De la granja al mostrador: expansión con raíces en Terra Chá
La explotación ganadera que inició la familia Yanes en la parroquia de Santa Cristina (Cospeito) ha evolucionado hasta convertirse en una referencia del sector cárnico dentro de la provincia de Lugo. Bajo la dirección de Rubén Yanes y su mujer, Sonia Romay, Facenda Farruquiño ha combinado elaboración de producto y distribución propia para conectar directamente con el consumidor.
El proceso de diversificación se aceleró en 2016, cuando la empresa familiar abrió la primera carnicería en Burela para sortear las dificultades del canal mayorista. La buena acogida incentivó una expansión ordenada que ha culminado en una red de puntos de venta en municipios con fuerte arraigo rural.
"a mesma paixón e coidados que nos ensinaron os nosos maiores"
Según el relato empresarial, Facenda Farruquiño ha integrado establecimientos procedentes de negocios con ciclo acabado, manteniendo empleos y evitando el cierre de comercios tradicionales. Esa estrategia de supervivencia y consolidación ha permitido ofrecer una alternativa de abastecimiento en núcleos donde la pérdida de tiendas de proximidad es una preocupación recurrente.
- Preservación de empleo: la asunción de personal de comercios que iban a cerrar.
- Acceso a producto local: venta directa desde la explotación a consumidores en la provincia.
- Refuerzo del comercio rural: presencia en municipios de la Terra Chá y la Mariña lucense.
La expansión de Facenda Farruquiño se materializa en seis puntos de venta según la información disponible. Más allá de su origen en Cospeito y la apertura en Burela, la cadena dispone de tiendas en Abadín, Cospeito, Lugo, Sarria y A Fonsagrada. Ese despliegue geográfico facilita que productos cárnicos de proximidad lleguen a consumidores de distintos valles y comarcas sin depender exclusivamente de intermediarios.

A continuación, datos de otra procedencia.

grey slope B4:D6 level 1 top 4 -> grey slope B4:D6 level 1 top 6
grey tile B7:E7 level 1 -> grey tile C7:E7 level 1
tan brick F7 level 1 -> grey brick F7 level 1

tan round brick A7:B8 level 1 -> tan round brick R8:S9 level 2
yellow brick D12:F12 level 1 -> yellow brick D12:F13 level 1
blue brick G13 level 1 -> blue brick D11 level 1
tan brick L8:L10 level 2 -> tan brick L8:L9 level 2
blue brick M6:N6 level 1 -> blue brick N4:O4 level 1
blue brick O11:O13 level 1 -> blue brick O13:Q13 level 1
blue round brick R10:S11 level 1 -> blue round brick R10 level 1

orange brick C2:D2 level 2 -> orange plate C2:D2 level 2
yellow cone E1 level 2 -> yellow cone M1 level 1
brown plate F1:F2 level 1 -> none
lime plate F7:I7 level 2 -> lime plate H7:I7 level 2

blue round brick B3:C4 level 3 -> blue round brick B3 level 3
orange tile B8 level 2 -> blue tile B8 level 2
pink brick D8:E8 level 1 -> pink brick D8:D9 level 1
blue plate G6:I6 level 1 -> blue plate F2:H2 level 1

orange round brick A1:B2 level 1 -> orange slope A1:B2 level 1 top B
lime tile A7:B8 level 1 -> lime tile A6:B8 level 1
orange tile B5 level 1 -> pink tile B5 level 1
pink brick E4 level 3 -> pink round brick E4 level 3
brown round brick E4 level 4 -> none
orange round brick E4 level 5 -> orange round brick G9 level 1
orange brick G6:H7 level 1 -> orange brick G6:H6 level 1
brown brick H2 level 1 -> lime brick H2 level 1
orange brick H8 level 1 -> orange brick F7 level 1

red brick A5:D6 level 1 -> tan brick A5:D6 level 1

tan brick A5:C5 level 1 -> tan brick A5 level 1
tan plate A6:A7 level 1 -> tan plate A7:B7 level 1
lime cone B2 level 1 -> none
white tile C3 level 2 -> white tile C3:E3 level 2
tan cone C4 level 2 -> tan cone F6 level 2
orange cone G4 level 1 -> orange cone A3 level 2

| Localidad | Tipo de presencia |
|---|---|
| Burela | Carnicería (primera apertura) |
| Abadín | Punto de venta |
| Cospeito | Sede y supermercado |
| Lugo | Punto de venta |
| Sarria | Punto de venta |
| A Fonsagrada | Punto de venta |
El proyecto vincula producción y comercio local en una provincia donde los pequeños establecimientos tradicionales han sufrido cierres por la competencia y la falta de relevo generacional. Facenda Farruquiño declara haber integrado personal y absorbido establecimientos en riesgo, una práctica que tiene efectos directos en la cohesión de las áreas rurales y en el mantenimiento de servicios básicos.
Para los vecinos, la presencia de estos puntos de venta implica:
- Mayor disponibilidad de productos frescos y de proximidad.
- Conservación de empleos locales y actividad comercial en el municipio.
- Un modelo que puede servir de ejemplo para otras explotaciones familiares que buscan valor añadido sin perder la identidad agrícola.
Facenda Farruquiño mantiene, según sus responsables, la filosofía transmitida por generaciones anteriores: la atención en el cuidado del ganado y la trazabilidad del producto. Ese enfoque ha sido la base del crecimiento y del reconocimiento en el mercado provincial, donde la marca ha conseguido combinar la dimensión empresarial con objetivos de sostenibilidad social en entornos rurales.